Apart from file read/parse cost, there is also significant php-apcu overhead with recursively copying large array structures into the current process because php-apcu does not use shared memory for access (it only uses it as a copy source, copy on fetch, not copy-on-write). This is because of the garbage collector. PHP runtime can't let apcu_fetch callers hold a reference to the shared memory since the GC may delete or overwrite things there at any time. Opcache on the other hand does use shared memory directly, this is why it's so fast, but also why it doesn't have a GC, keeps around every file-mtime pair indefinitely until it runs out of space and then performs a risky reset/restart on a live server which corrupts stuff. T187154

HHVM was better in this regard in that it used direct shared memory for apcu. It did this by choosing not to have a garbage collector, and it didn't even have a risky self-reset logic, it just kept growing until it ran out of memory (OOM), and so we managed it by having regular semi-automated restarts. Kind of like we have for opcache now. It works as long as your application only uses APCU to store stuff that you know will all fit into memory, instead of using it like an LRU best effort cache, which is how we use php-apcu. We put more in it that can fit, like memcached, and rely on apcu's GC to manage space by removing old/unused stuff.

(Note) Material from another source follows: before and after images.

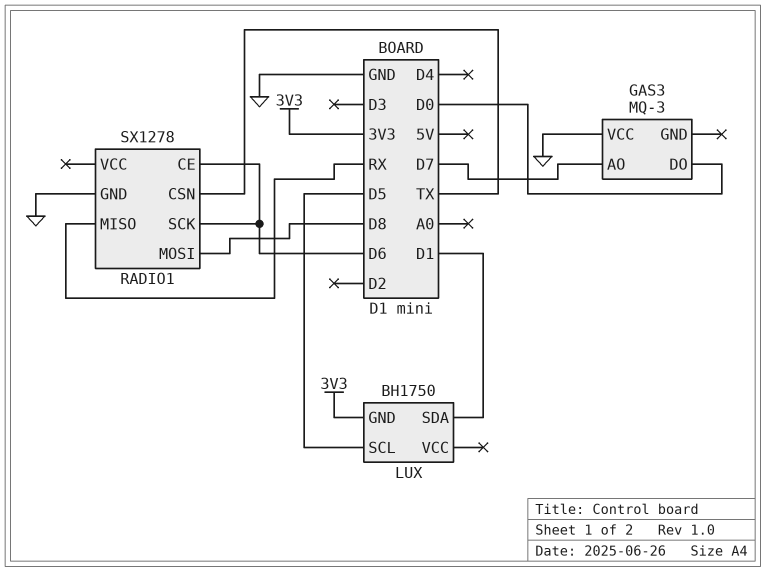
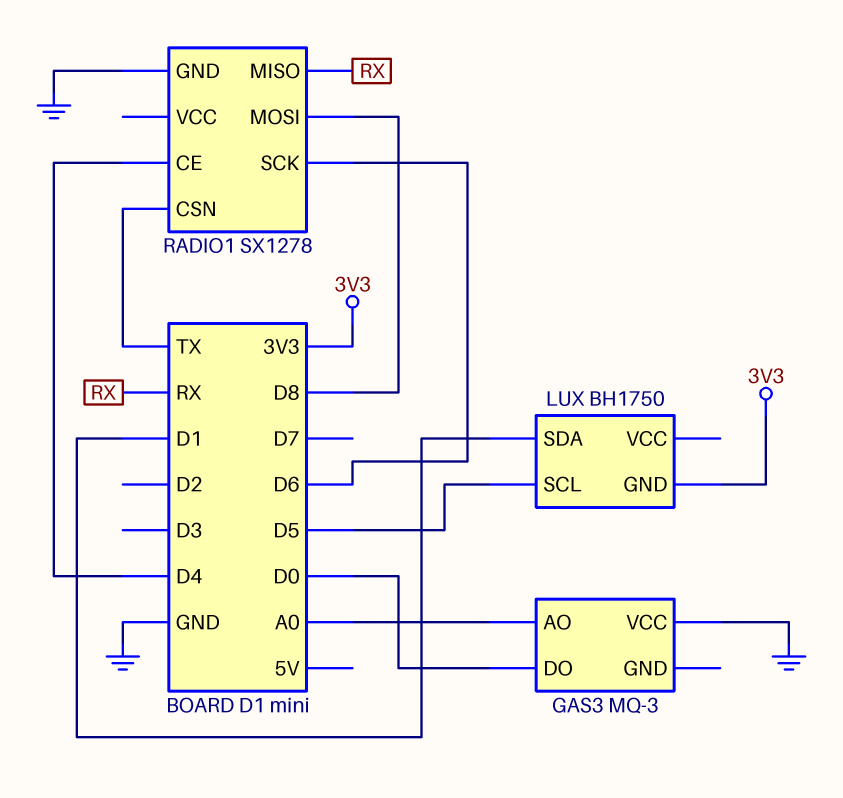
GAS3 pin AO: D7 -> A0
RADIO1 pin CE: D6 -> D4

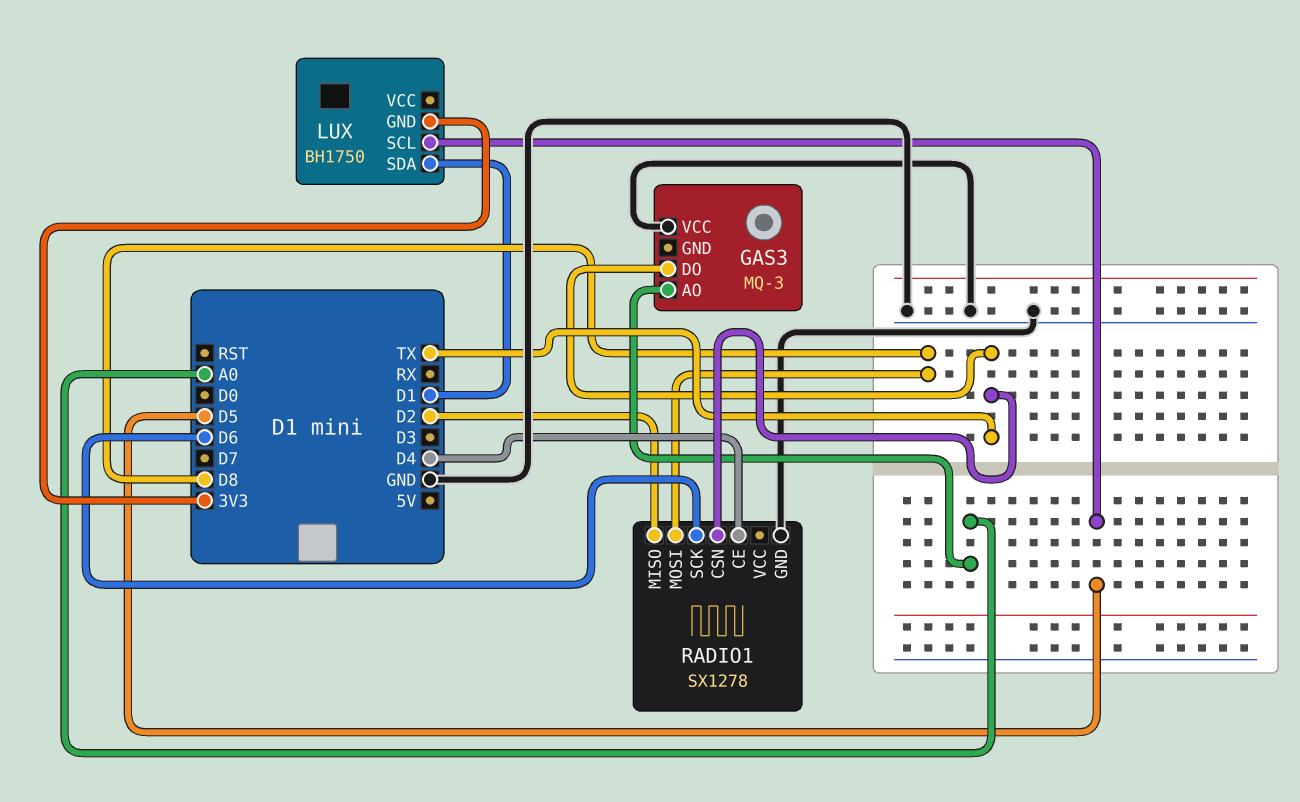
GAS3 pin DO: D0 -> TX
RADIO1 pin MISO: RX -> D2

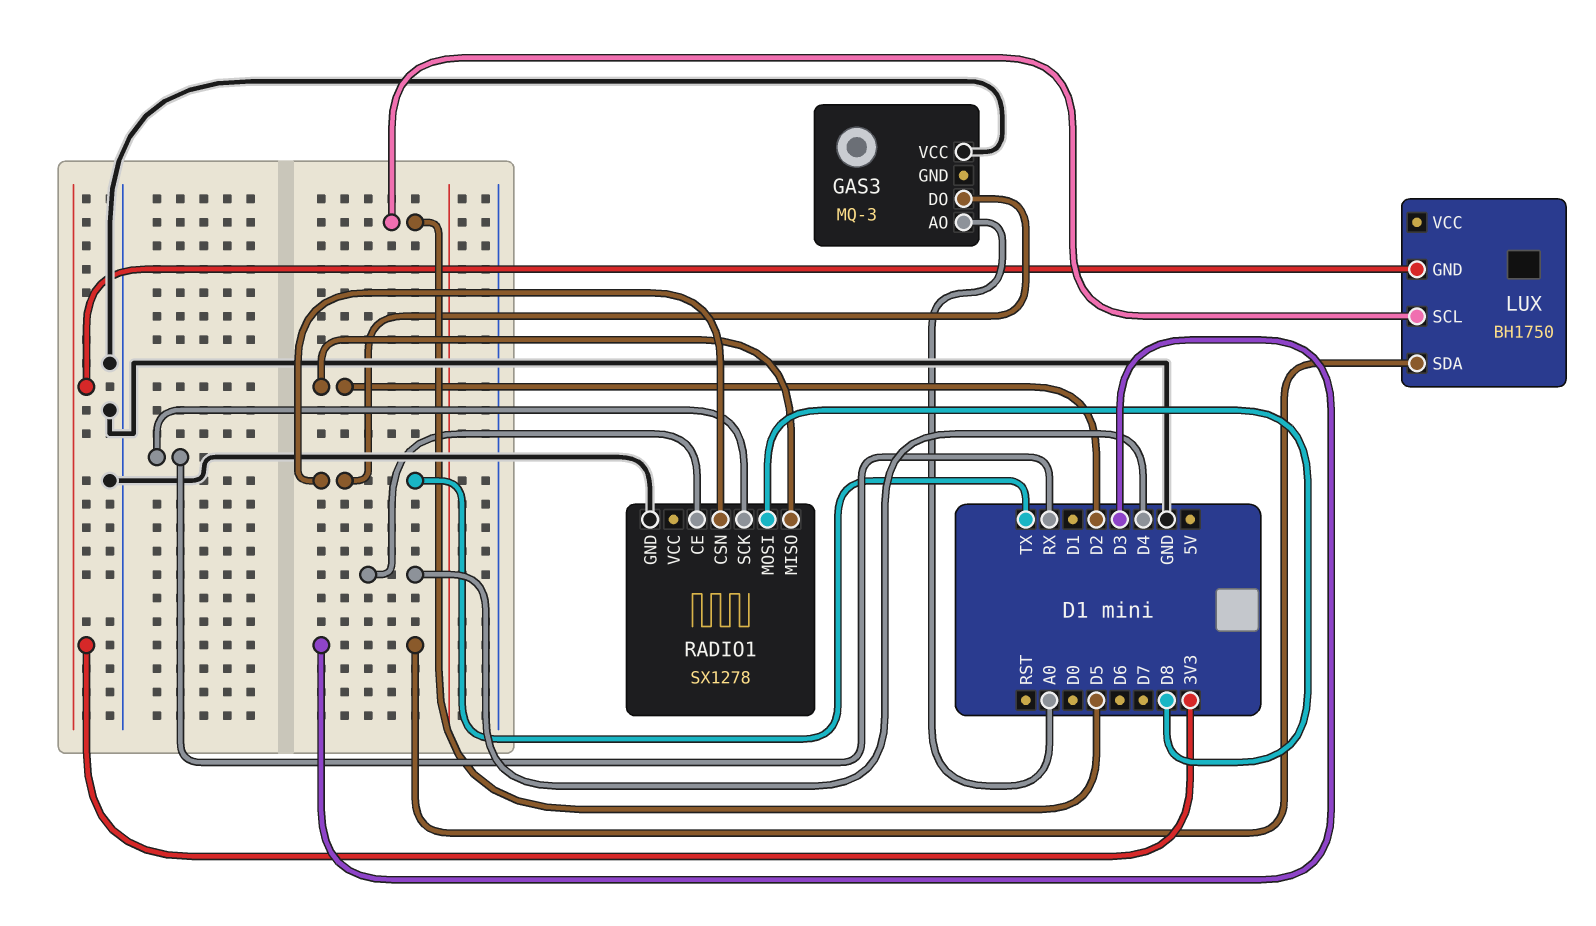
LUX pin SDA: D1 -> D3
RADIO1 pin SCK: D6 -> RX

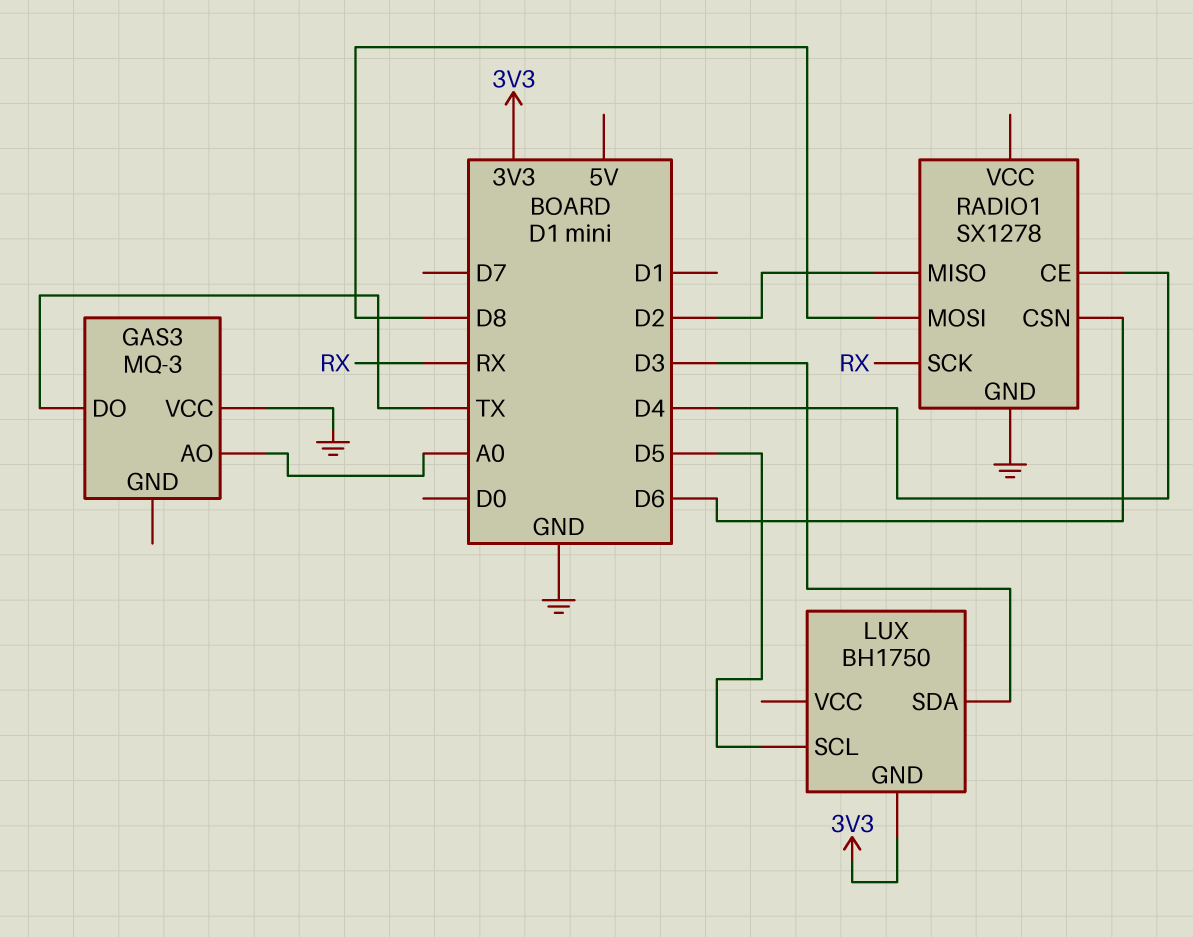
RADIO1 pin CSN: TX -> D6

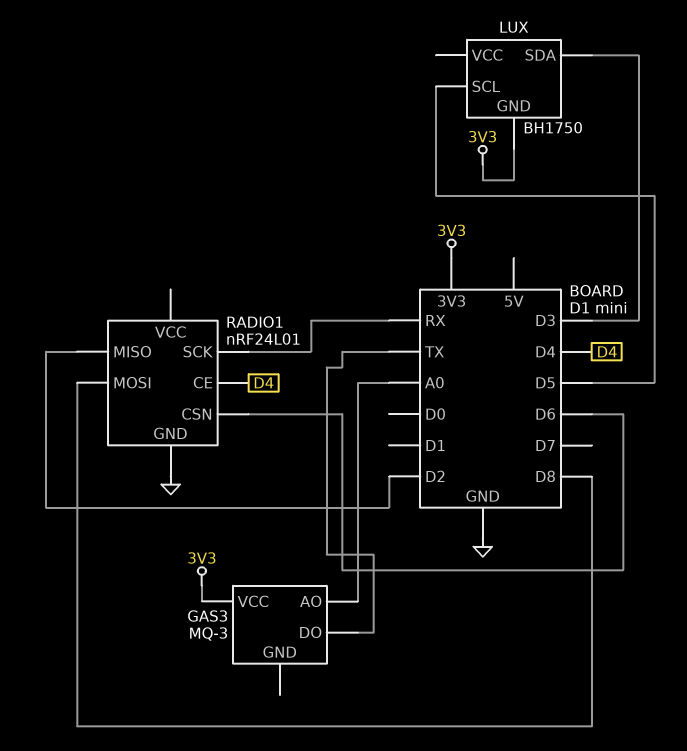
GAS3 pin VCC: GND -> 3V3
RADIO1: SX1278 -> nRF24L01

There is an idea floating around between Perf and SRE-ServiceOps to expose the local memcached we have on each appserver (yes, we have that now! it's used as light 10-second localhost cache for big ParserCache entries before hitting the parsercache-sql backend and main memc cluster). If we do that, we could potentially re-wire things such that anyhthing that can grow arbitrarily uses local-memc and for things that have reasonable upper bounds use apcu.

ExtensionRegistry supports an mtime mode as well ($wgExtensionInfoMTime), e.g. by point to the same file as the one that scap already touches. (Docs)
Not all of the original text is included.